Not an easy question to answer.
As a starting place, successful people show up 100% to every conversation, decision, and challenge. They are fully present for life’s important moments – mundane and monumental. This full presence is what allows them to get the most out of every day and every opportunity, leading to the ability to create world-changing companies, results, and movements.
Of course, bringing your full focus and attention to every task all the time is easier said than done. In fact, you may not even notice that you have become distracted. I see this in my clients all of the time. Many of them, the founders of successful startups included, come to me when they start to notice something is off. After operating at 100% for years or even decades, they notice some nagging feeling distracting them and holding them back from achieving the success that once came naturally to them in business and life (which are one-in-the-same when you’re in full alignment!).

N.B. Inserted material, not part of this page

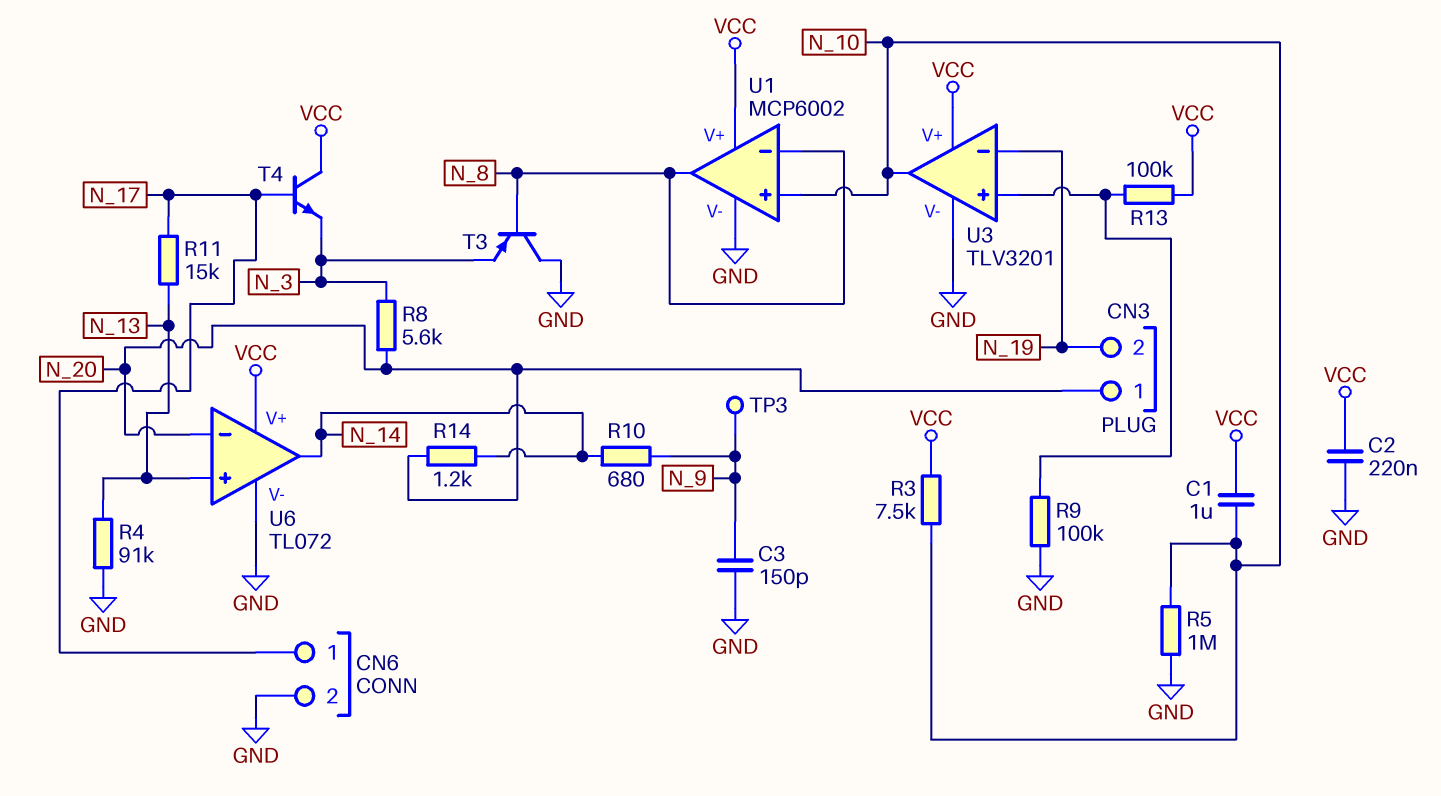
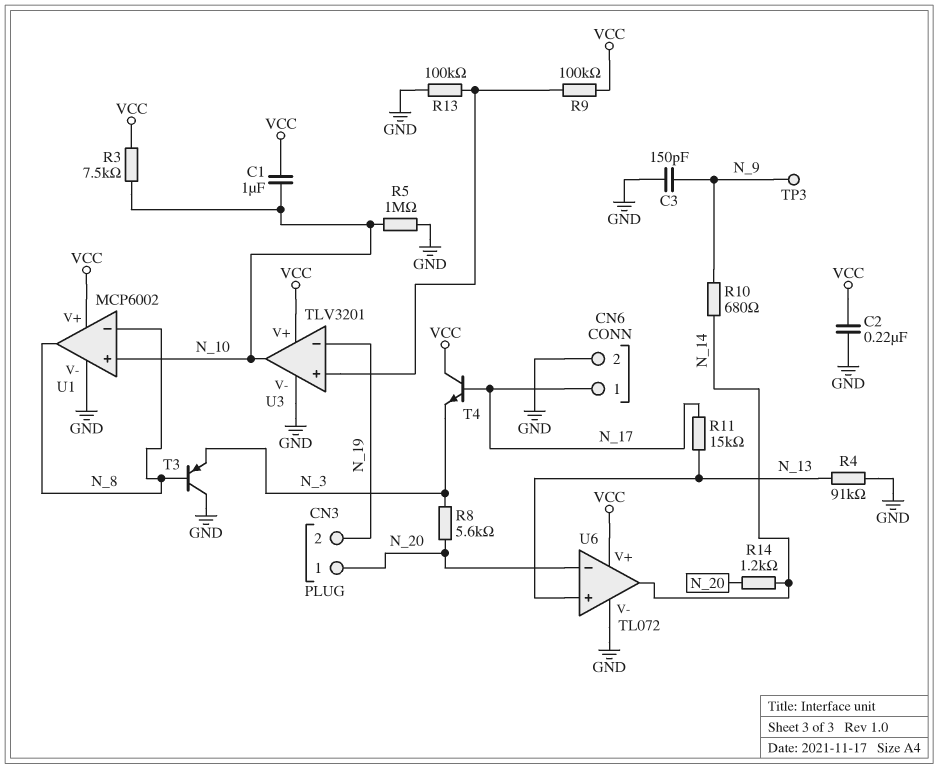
R9: 100k (GND, U3/in+) -> 100k (U3/in+, VCC)
R13: 100k (U3/in+, VCC) -> 100k (GND, U3/in+)

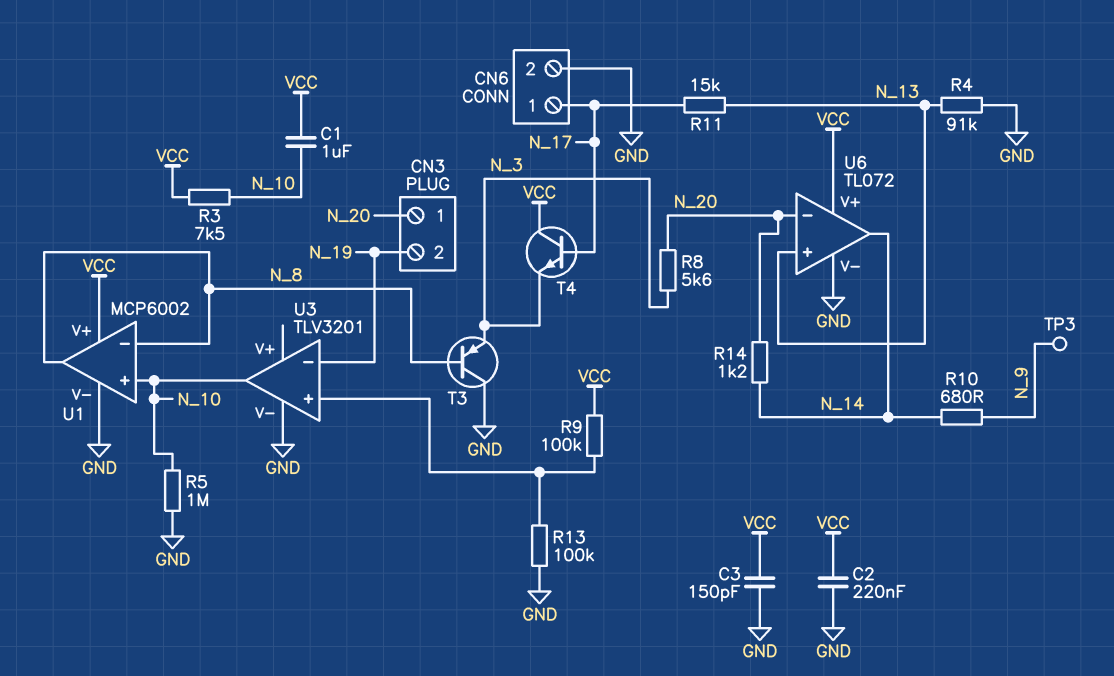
C3: 150pF (GND, N_9) -> 150pF (GND, VCC)
U3 pin V+: VCC -> none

All it takes is a fraction of your brain to be occupied by fear, doubt, or other opportunities to keep you from achieving success. When you’re a little bit distracted or stressed, and subsequently haven’t been sleeping well, you’re operating on 95%. And, while that may be totally sufficient for the daily functioning of your business and personal life, it’s not enough to move you forward.
When you show up 95% focused on the task at hand, you waste energy on switching direction and putting out fires rather than on strategic planning. As a leader or creative entrepreneur, you need to see beyond what’s happening in the here and now in order to identify the next step to achieving success. When you’re distracted, you lose the mental space necessary to make these types of decisions—a huge cost for a measly deficit of 5% of your attention.
The reason this last 5% is so important is that it controls whether or not the unconscious part of your brain is working for or against you. When you’re in full alignment, this part of your brain is working on a problem while you’re in the shower, while you’re driving, biking, or walking to work, and while you’re sound asleep at night—because you know what the goal of your career or business is and you are confident that you will be able to achieve it. All you need to figure out is how.
In coaching sessions with my clients, we focus on identifying what’s taking up that last 5% of their attention and keeping them from operating at their best.Rather than repressing whatever it is that is nagging at their subconscious, we open up the space necessary to air it out. Often, when we dig into what’s distracting them, my clients realize they are very certain of what they want to do, and that it is actually fear of the change that comes with success that is holding them back. The startup founders and leaders I work with can do anything they want when they put 100% of their mind to it. Many of them have proven this already by starting their own businesses or rising to the top of their companies.
When you have the ability to make your dreams a reality, on an unconscious level it can feel safer to stall. Defining this resistance and consciously separating it from whatever it is you want to achieve will help you get your focus and presence of mind back. Often it’s just a small shift that changes everything. So go ahead, get the support you need to identify what is taking up your final 5%, and get your focus back. Your vision awaits.